Mike has been with Sunset Hill Stoneware’s team for almost three years. In that time, he became the third place winner of the first annual Sunset Hill Stoneware Beard Growing contest. However, he also became a pro at applying the custom stamps on the bottom of our mugs and adding other fine details. As simple as it may seem, it’s a process that requires care.
Sunset Hill Stoneware’s Many Seals
If you look at the underside of a Sunset Hill Stoneware mug, you might notice a custom stamp with our logo or name. Almost all of our mugs, steins and other stoneware have this stamp or another custom stamp on the bottom.
Mike says that we have more than 460 different stamps for the bottom of your mugs. Other than the custom stamps with our logo, these can include customized logos for everything from lifestyle brands to breweries. We even have scores of stamps for America’s national parks, monuments and historic sites.

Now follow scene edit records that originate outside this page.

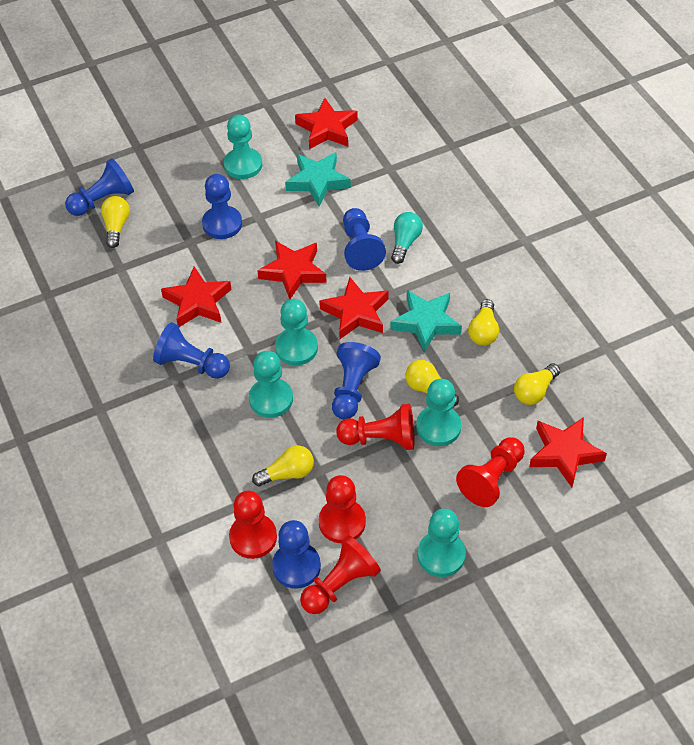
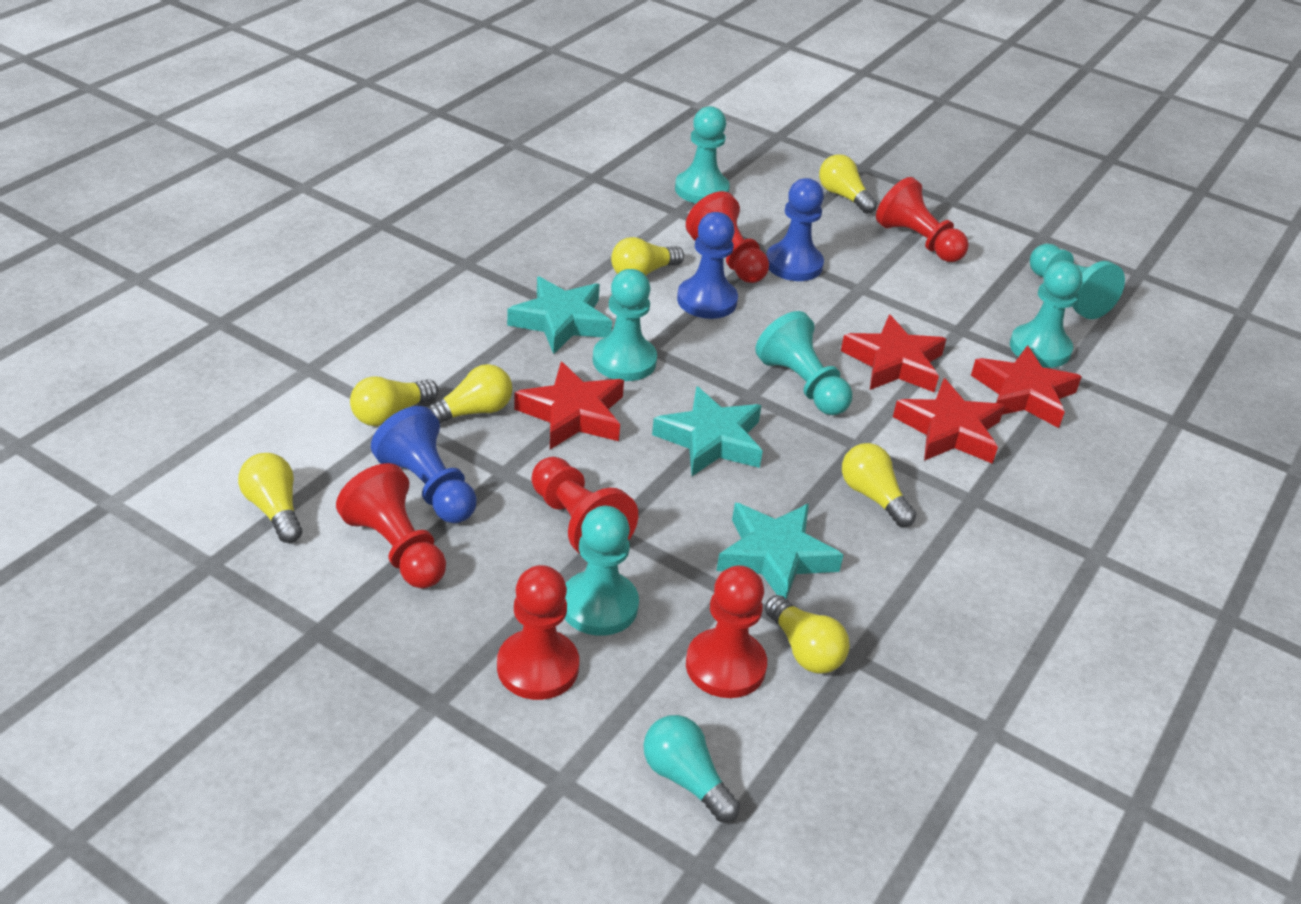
blue pawn: 6 -> 3
red pawn: 5 -> 6
red star: 5 -> 4
turquoise pawn: 5 -> 6
turquoise star: 2 -> 3
yellow light bulb: 5 -> 7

Each of these has an educational fact about the park for which we made the mug.
Most of these stamps not only show our name. They also include the stamp labeling it as handcrafted in the USA.
Mike and the rest of our team apply these stamps with potter’s ink, which withstands the heat of our kilns. Once they’ve applied the stamp, they seal the bottom of the mug with wax so the stamp is still visible after we finish firing it.

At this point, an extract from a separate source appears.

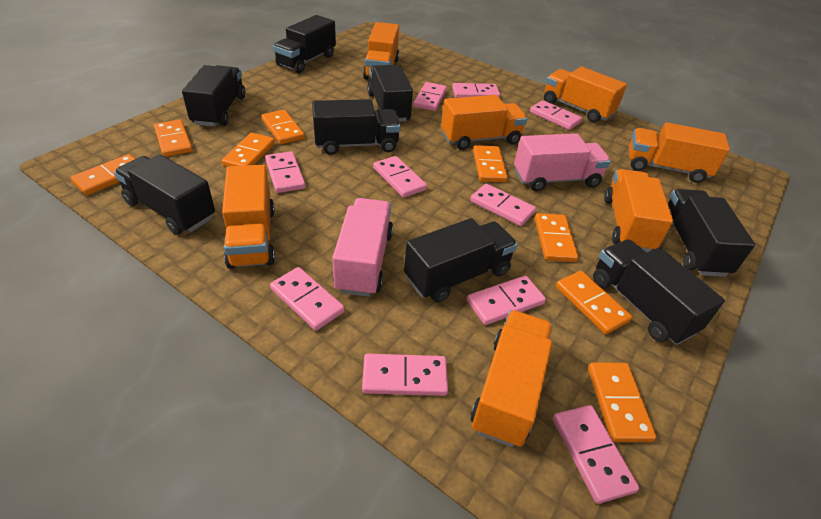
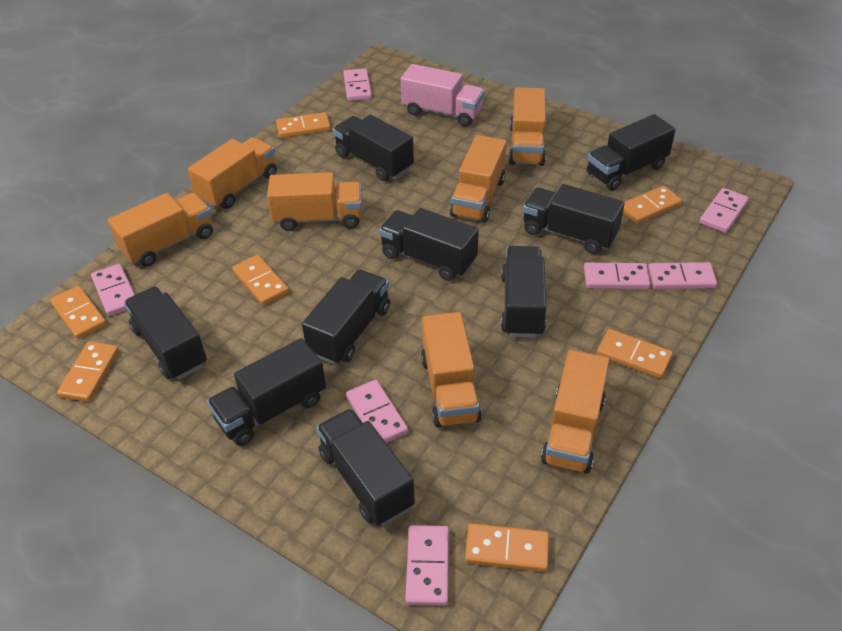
black truck: 8 -> 9
orange domino: 8 -> 7
pink domino: 10 -> 7
pink truck: 2 -> 1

Applying wax to the bottom of the mugs also takes attention to detail. If someone on the prepping and stamping team misses a spot when they’re waxing, it can make the glaze stick to the bottom of the mug after we finish it.

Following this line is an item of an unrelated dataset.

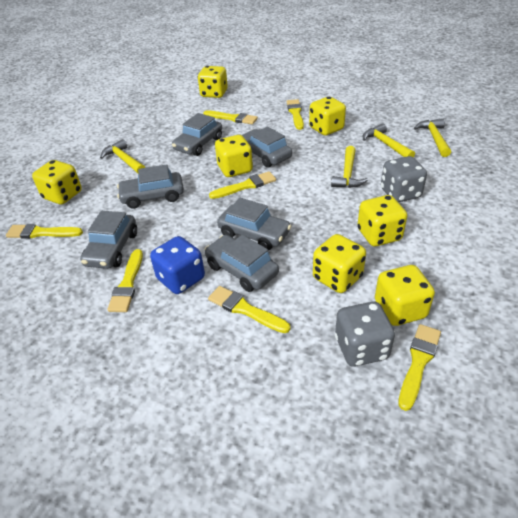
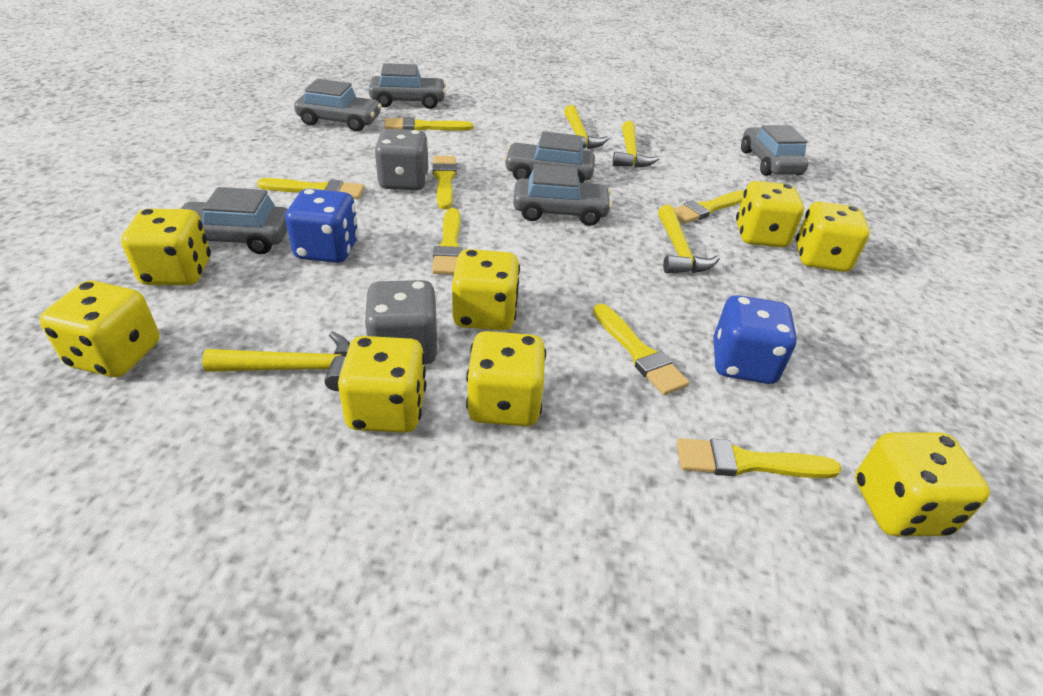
blue dice: 1 -> 2
yellow dice: 7 -> 8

A Promotional Product You Can Use
Mike covers several different jobs from day to day at the shop. In the mornings, Mike and his coworker Jordan Johnson stamp and wax the bottoms of each mug. Once they finish that work in the early afternoon, they get to work sanding the extra glaze off of the medallions on the mugs. Since we also cross-trained Mike in glazing, he can also apply the glazes to the mugs whenever someone is gone.
However, stamping, waxing and glazing aren’t as easy as Mike or any of his coworkers make it look. Each step takes a careful hand and an eye for details. For example, they have to make sure there’s an even coating of wax all over the bottom of the mug, with no bare patches. Stamps can smudge or look faded. Even more, glazing can be very tricky.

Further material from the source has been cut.